Nous, les renégats de l’aptonymie
Aujourd’hui, nous allons parler d’aptonyme. A ne pas confondre avec l’haptonomie, qui comme les futurs parents le savent, est l’art de communiquer avec son bébé in utero, grâce au toucher et à des massages…
Certes, l’aptonyme a quelque chose à voir avec le bébé à venir mais plutôt dans une dimension prémonitoire… Mais fi de ce suspens insoutenable ! vous allez vite comprendre avec ces deux exemples d’aptonymes en image :
Un aptonyme (néologisme québécois formé du mot apte « approprié », et du suffixe -onyme « nom ») est donc un nom de famille ou un prénom possédant un sens lié à la personne qui le porte, le plus souvent en relation avec son métier ou ses occupations.
Un exemple célèbre d’aptonyme est Charles DE GAULLE, chef de l’État français dont la zone géographique correspond approximativement à celle de la Gaule dans l’Antiquité.
Quand on y réfléchit, on a tous des exemples d’aptonymes dans son entourage : ainsi, je me souviens que le ramoneur qui passait autrefois à la maison se prénommait… BLANCHET. Dans un village voisin, le maire s’appelle M. MAIRE… Et j’en oublie certainement…
Certaines personnes (groupes FB, sites Web, ou comptes Twitter) se sont lancé le défi de débusquer les aptonymes au hasard des rues et des devantures. A l’Université de Québec, il existe même un Centre canadien des aptonymes (CCA), qui a notamment retenu dans son répertoire le nom du docteur PIPPI-SALLÉ, urologue.
En France, c’est le Centre d’études et de recherches sur les aptonymes (CERA) qui joue ce rôle (hébergé par Fatrazie. Il faut aller voir leur base de données, cela vaut le détour!).
En 2017, une certaine Sandrine Campese a également écrit un livre sur le sujet (Petit dictionnaire insolite des aptonymes chez Larousse).
Comme mes articles ne sont jamais éloignés de l’histoire de ma famille, j’ai voulu constater de visu si nous avions beaucoup d’aptonymes parmi notre ascendance…
Eh bien, quelle ne fut pas ma déception : à part l’exemple récent et quand même remarquable de notre frère qui avec le patronyme MAÎTRE a réussi à mener une carrière d’instituteur, je peux affirmer que nous sommes les antithèses de l’aptonymie…

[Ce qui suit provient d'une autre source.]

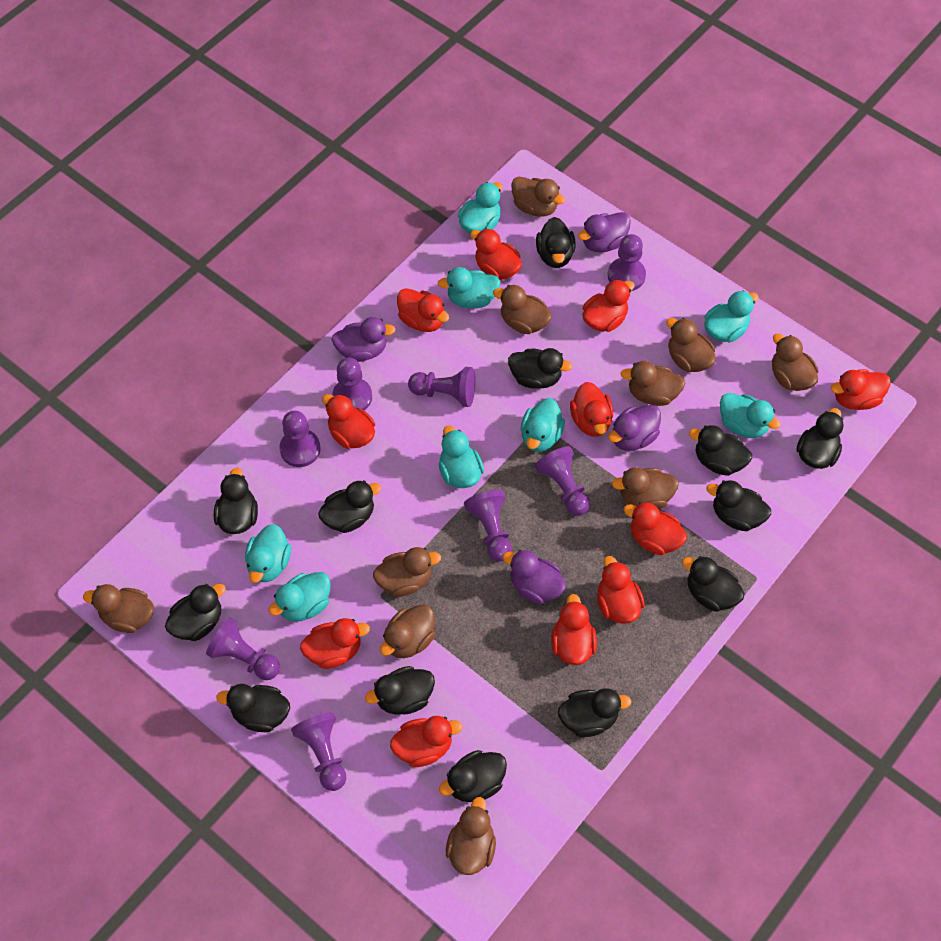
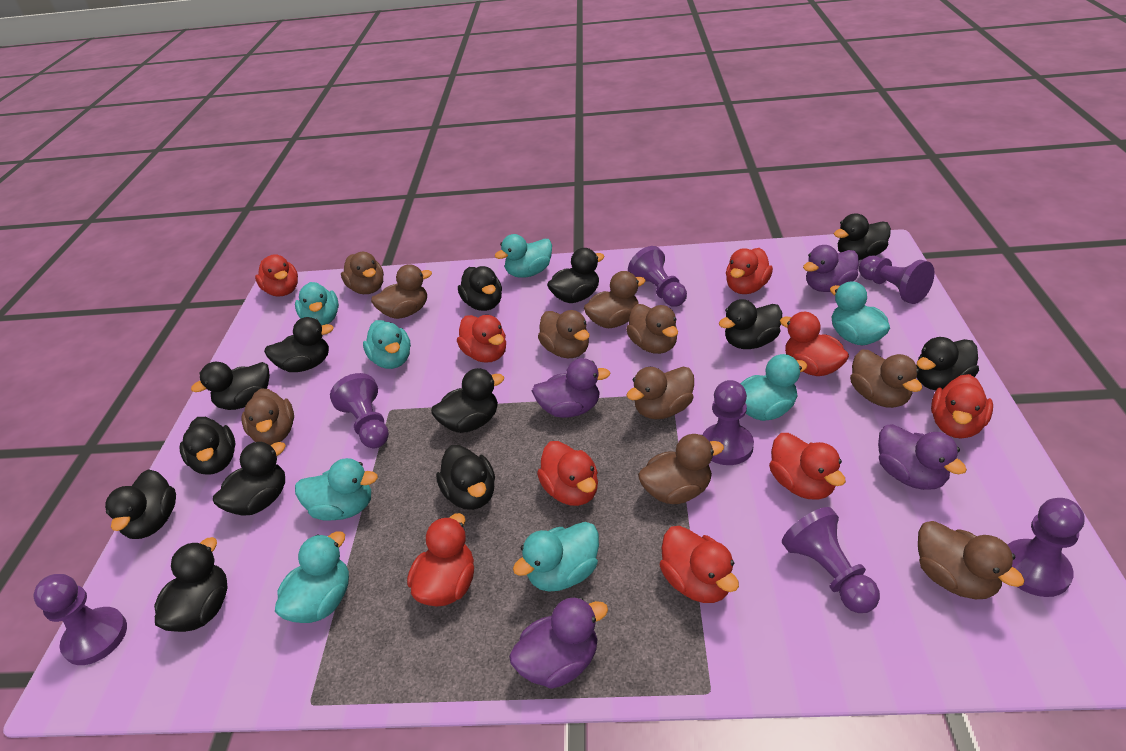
purple pawn: 8 -> 7
red duck: 11 -> 9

Chez nous, les BARBIER sont greffiers, les GREFFIER, palefreniers ou agriculteurs, les BARATTE du Jura n’étaient quant à eux ni crémiers, ni fromagers, contrairement aux MARTINET/MARTINEZ qui eux l’étaient. Aucun MOUCHET n’a versé dans l’oto-rhino-laryngologie et rien n’indique que leurs ancêtres MOCHET étaient particulièrement moches… à part peut être les MOCHET CROTTU, nommés ainsi pour les distinguer à Saxel (74) des MOCHET GANTELY ou MOCHET COLLOMB, tant ils étaient nombreux.

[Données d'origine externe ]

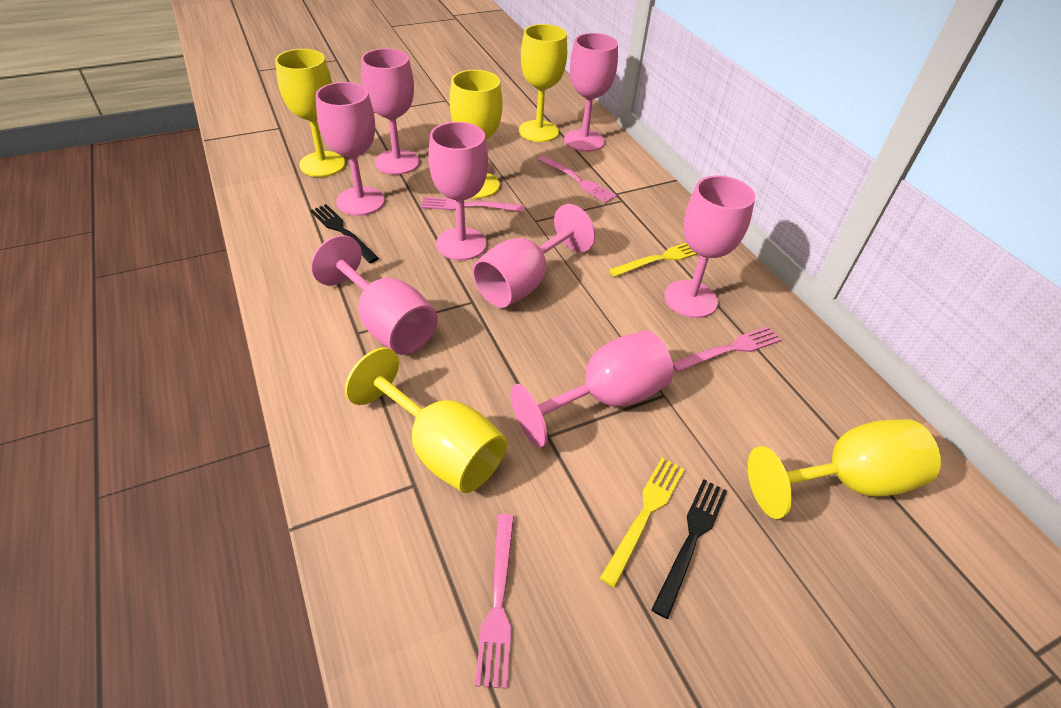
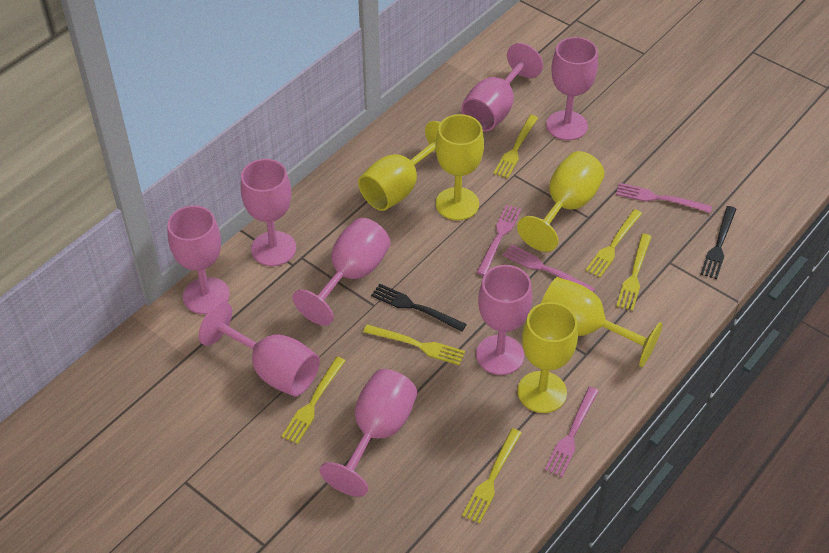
yellow fork: 2 -> 6

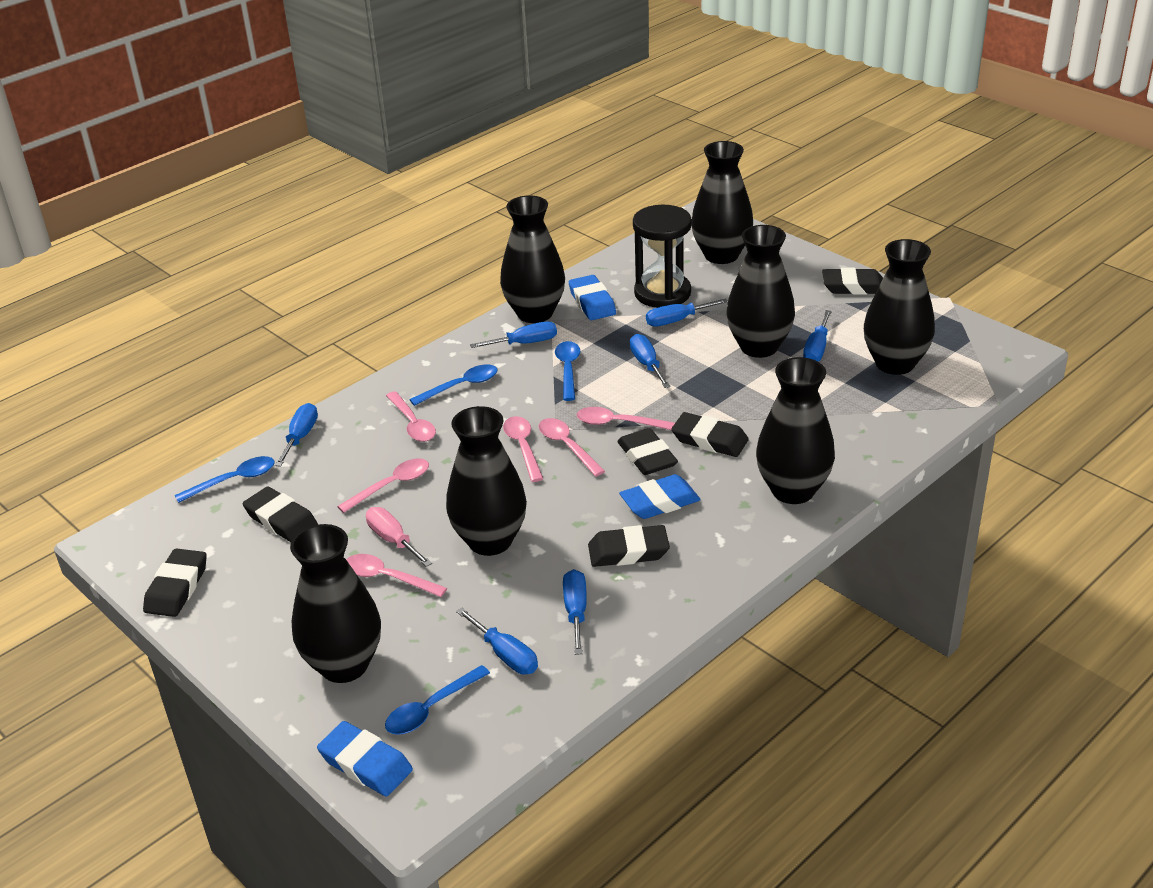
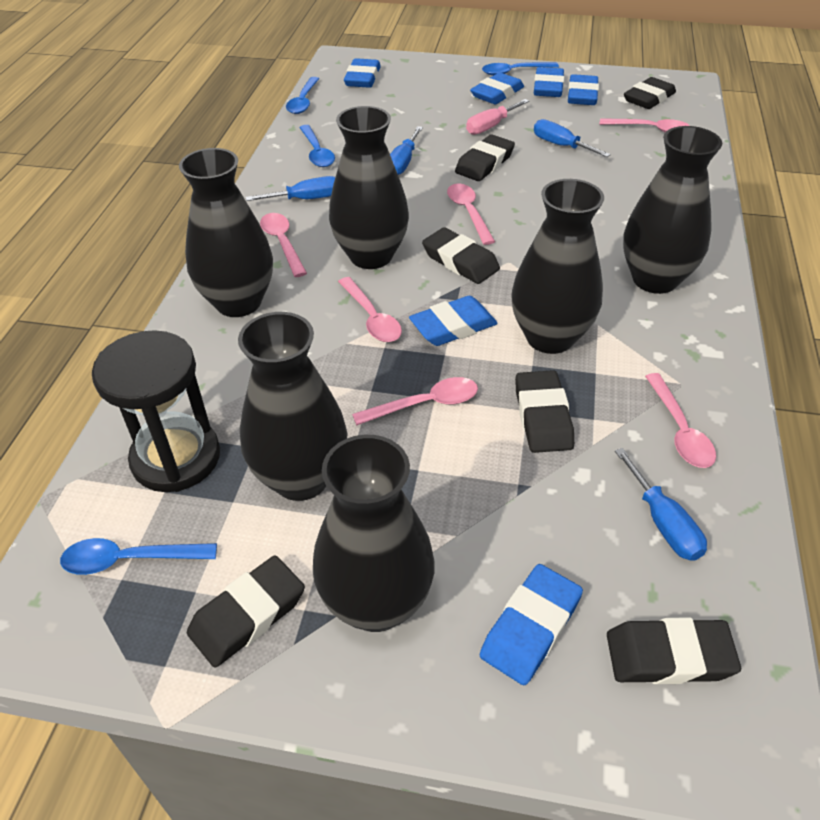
black vase: 7 -> 6
blue eraser: 3 -> 6
blue screwdriver: 7 -> 4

Pas de bouchers non plus parmi les francs-comtois BOILLOZ ou ROGNON / ROGUON, pas plus que chez les BOUCHERS de l’Aisne, qui eux étaient… tailleurs ou laboureurs ! De même, aucun des LECOUTURIER, ni des MERCIER n’a exercé comme tailleur ou couturier… Nous avons bien des CARRIER, des DUBOIS, des ROCH et même des ROY mais qui travaillaient dans les champs, en leur qualité de laboureurs. Finalement, seul un LE PRE est bien là où on l’attendait.
Un Jean LEBOULANGER était bûcheron. Un certain VIEULOUP était bourrelier, tandis que nos BOURLIER à nous étaient agriculteurs…

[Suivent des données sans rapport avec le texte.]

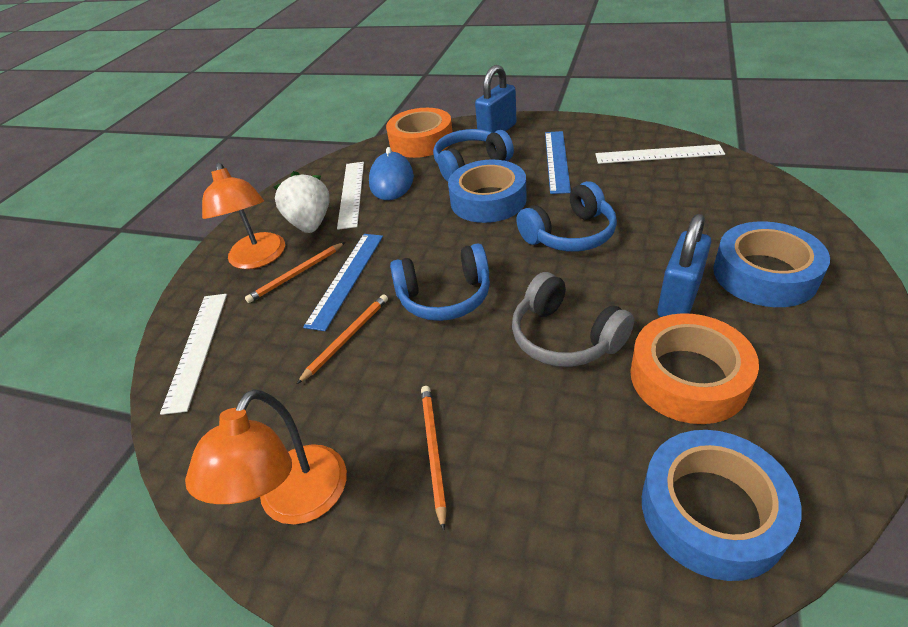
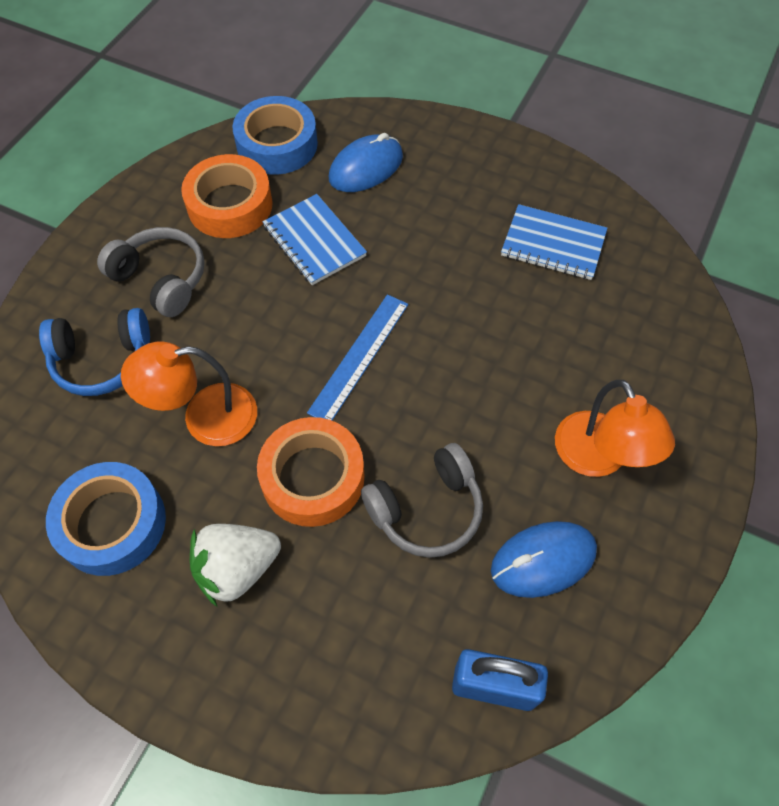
blue headphones: 3 -> 1
blue mouse: 1 -> 2
blue notebook: 0 -> 2
blue padlock: 2 -> 1
blue ruler: 2 -> 1
blue tape: 3 -> 2
grey headphones: 1 -> 2
orange pencil: 3 -> 0
white ruler: 3 -> 0

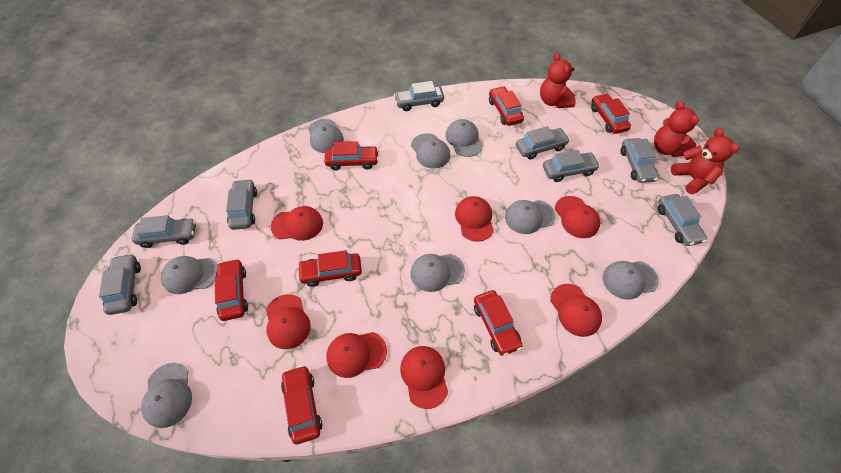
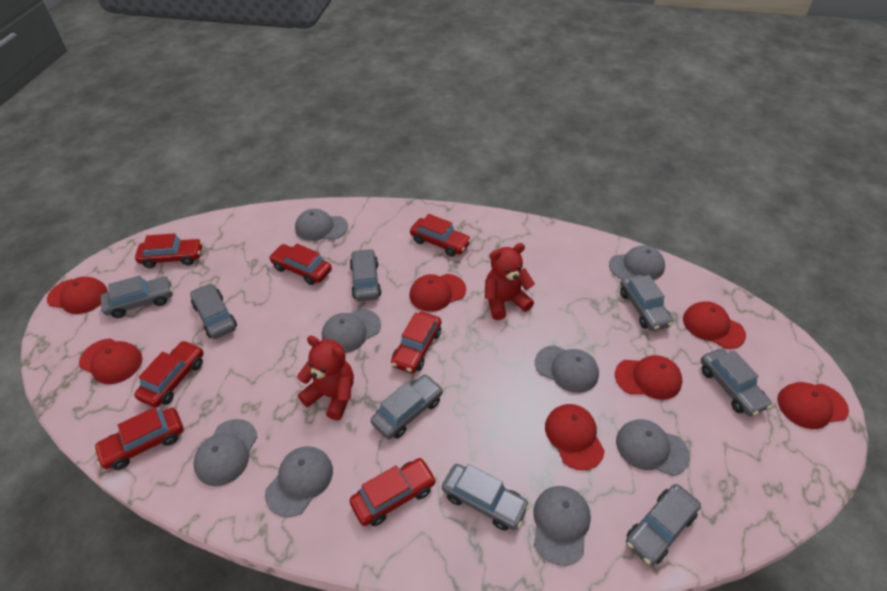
red teddy bear: 3 -> 2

Quant à Denise LARCHEVEQUE de Prévessin (01), elle n’était pas née par l’opération du St Esprit : elle avait bel et bien un père qui de toute évidence n’était pas religieux. Pas plus de vocation non plus chez les AYMONIER dont aucun n’est devenu aumonier, loin s’en faut…
Si on se focalise sur les familles haut-savoyardes, là aussi, tout part à vau-l’eau : nous avons une Josephe d’ARENTHON qui vient de Veigy-Foncenex, une Michelle NEUVECELLE de Fessy, et une Marie COUTY -un quartier de Machilly- originaire de Loisin…
Quant aux caractéristiques physiques, en l’absence de preuve, rien ne permet d’affirmer que les COSTE-GROSOEIL, BELOEIL, BAUD, BEL, SAGE, SAINTILLAN, VAILLANT, AGAR, BETEMPS (synonyme de « beau temps ») portaient bien leur nom… ou pas. Ce qui dans ce dernier cas nous donnerait des contraptonymes. Nous connaissons tous l’exemple de Véronique SANSON, chanteuse ou de David DOUILLET, judoka…
Que s’est-il donc passé dans notre famille pour que nous devenions de tels renégats de l’aptonyme ?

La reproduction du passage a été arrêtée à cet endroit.